JAKARTA, RADARTASIK.COM— Rencana pemerintah menaikkan harga BBM bersubsidi akan lebih berisiko ketimbang menunda pembangunan Ibu Kota Nusantara (IKN).
Demikian dikatakan Pakar Kebijakan Publik Narasi Institute, Achmad Nur Hidayat.
Menurut penilaian Achmad Nur Hidayat, wacana kenaikan Pertalite dan Solar lebih berisiko ketimbang menunda Ibu Kota Nusantara (IKN).
Menteri Koordinator Bidang Kemaritiman dan Investasi Indonesia Luhut Binsar Pandjaitan, sebelumnya, mengatakan pemerintah akan menaikan harga Pertalite dan Solar.
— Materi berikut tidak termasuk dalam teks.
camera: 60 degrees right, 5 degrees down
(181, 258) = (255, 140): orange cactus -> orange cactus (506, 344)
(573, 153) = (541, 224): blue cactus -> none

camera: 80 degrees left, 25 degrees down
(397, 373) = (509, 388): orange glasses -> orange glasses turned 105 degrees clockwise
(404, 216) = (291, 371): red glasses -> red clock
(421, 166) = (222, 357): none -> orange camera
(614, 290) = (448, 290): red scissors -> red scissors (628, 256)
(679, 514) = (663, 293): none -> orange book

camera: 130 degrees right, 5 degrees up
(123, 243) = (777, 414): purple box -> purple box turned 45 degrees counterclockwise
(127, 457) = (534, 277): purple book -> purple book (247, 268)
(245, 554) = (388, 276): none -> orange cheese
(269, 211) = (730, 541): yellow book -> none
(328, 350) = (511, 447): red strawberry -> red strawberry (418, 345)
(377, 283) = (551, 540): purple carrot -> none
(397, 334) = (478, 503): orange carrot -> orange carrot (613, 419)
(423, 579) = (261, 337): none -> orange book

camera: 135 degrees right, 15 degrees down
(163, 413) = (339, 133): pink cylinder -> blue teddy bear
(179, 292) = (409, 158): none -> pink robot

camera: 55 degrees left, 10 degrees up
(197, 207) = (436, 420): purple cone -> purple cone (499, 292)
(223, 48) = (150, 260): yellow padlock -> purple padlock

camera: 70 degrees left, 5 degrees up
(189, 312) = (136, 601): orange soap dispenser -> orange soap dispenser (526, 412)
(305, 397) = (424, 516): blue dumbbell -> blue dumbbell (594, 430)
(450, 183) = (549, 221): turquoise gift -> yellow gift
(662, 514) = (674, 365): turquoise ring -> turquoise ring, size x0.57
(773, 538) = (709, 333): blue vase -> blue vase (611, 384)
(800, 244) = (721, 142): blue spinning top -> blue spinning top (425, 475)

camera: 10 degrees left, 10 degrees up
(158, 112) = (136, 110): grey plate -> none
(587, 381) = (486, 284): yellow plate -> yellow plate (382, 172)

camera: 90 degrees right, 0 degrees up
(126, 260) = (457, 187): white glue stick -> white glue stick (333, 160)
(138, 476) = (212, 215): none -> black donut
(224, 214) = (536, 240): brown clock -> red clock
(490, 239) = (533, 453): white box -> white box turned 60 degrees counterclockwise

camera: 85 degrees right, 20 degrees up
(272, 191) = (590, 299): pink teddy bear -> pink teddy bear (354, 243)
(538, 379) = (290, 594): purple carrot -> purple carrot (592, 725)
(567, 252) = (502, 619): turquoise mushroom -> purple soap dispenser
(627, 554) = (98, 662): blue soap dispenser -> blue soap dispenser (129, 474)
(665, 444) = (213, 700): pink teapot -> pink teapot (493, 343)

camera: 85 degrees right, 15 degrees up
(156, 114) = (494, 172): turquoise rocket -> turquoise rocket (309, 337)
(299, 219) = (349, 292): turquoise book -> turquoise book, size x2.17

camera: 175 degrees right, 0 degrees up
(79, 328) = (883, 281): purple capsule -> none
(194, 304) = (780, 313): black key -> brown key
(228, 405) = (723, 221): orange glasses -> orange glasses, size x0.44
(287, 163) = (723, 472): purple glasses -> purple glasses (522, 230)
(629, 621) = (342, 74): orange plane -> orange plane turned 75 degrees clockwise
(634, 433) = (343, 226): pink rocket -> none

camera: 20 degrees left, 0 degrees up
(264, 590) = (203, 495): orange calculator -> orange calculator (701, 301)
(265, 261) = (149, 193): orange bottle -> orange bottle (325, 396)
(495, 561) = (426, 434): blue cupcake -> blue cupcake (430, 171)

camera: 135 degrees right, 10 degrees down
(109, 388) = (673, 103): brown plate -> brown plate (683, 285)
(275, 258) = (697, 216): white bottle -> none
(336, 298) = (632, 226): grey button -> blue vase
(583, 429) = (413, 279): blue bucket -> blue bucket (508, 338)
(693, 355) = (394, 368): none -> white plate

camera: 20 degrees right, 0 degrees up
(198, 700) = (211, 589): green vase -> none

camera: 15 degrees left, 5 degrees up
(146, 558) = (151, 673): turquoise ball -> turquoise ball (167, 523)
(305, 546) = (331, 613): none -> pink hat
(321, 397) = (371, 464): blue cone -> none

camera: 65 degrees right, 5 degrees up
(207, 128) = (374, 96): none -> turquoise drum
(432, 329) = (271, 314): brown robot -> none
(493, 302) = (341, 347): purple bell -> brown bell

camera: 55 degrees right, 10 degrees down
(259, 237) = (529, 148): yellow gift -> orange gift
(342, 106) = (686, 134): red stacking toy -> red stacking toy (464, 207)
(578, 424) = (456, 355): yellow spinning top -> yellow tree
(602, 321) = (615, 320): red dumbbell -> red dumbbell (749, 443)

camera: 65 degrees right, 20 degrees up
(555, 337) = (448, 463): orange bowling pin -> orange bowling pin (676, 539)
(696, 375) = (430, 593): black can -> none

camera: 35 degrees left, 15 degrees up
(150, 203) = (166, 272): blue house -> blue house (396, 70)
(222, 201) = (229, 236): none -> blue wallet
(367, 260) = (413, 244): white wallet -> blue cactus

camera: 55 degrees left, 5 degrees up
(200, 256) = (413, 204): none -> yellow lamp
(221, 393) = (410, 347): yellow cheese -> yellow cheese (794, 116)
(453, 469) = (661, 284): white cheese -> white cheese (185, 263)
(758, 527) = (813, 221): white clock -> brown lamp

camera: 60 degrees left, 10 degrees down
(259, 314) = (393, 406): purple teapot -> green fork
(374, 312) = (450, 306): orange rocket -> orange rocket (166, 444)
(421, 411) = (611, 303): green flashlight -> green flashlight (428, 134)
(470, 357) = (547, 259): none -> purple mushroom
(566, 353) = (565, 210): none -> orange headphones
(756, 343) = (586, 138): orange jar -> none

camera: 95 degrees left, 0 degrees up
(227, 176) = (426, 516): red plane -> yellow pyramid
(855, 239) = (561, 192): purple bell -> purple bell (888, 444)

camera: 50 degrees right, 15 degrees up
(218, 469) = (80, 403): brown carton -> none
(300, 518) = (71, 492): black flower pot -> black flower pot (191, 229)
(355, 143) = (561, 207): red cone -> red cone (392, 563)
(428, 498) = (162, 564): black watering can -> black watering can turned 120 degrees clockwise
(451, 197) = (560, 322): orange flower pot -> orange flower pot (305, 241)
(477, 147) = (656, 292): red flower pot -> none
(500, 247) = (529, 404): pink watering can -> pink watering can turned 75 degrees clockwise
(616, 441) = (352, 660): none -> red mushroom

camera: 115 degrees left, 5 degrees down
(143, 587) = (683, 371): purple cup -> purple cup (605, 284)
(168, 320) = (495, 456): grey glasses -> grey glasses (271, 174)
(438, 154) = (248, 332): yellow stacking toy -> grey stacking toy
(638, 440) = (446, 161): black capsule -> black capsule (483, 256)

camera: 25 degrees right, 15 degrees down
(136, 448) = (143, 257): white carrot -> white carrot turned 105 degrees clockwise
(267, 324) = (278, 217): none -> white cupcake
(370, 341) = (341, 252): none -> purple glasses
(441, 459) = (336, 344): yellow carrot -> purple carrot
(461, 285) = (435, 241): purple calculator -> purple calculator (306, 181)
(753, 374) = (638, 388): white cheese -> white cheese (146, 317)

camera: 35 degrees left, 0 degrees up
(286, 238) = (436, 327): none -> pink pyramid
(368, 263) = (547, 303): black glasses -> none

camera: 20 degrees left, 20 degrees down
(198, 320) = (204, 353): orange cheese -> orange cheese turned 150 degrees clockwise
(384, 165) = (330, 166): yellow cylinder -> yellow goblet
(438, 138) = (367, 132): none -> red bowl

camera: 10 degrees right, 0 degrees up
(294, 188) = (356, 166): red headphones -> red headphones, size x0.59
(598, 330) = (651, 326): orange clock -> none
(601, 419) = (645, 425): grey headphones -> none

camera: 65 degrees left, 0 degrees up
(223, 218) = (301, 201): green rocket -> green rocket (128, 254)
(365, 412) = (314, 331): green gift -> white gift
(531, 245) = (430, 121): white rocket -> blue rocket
"Tentunya ini bukan kabar gembira bagi rakyat karena kenaikan BBM ini akan berimbas kepada kenaikan harga barang-barang pokok dan lebih berisiko ketimbang menunda IKN," ujar Achmad Nur Hidayat, Selasa 23 Agustus 2022.
Diberitakan sebelum-sebelumnya bahwa subsidi BBM telah menghabiskan anggaran senilai Rp 502,4 triliun.
BACA JUGA: Bengkulu Diguncang Gempa 6,5 SR, Plafon dan Dinding Rumah Warga Rusak
Anggaran besar tersebut digunakan untuk menjaga agar angka inflasi tidak melonjak tinggi.
"Ternyata subsidi yang dikorbankan sehingga risiko inflasi tentu saja jadi konsekuensi yang akan dihadapi oleh bangsa ini," kata Achmad Nur Hidayat.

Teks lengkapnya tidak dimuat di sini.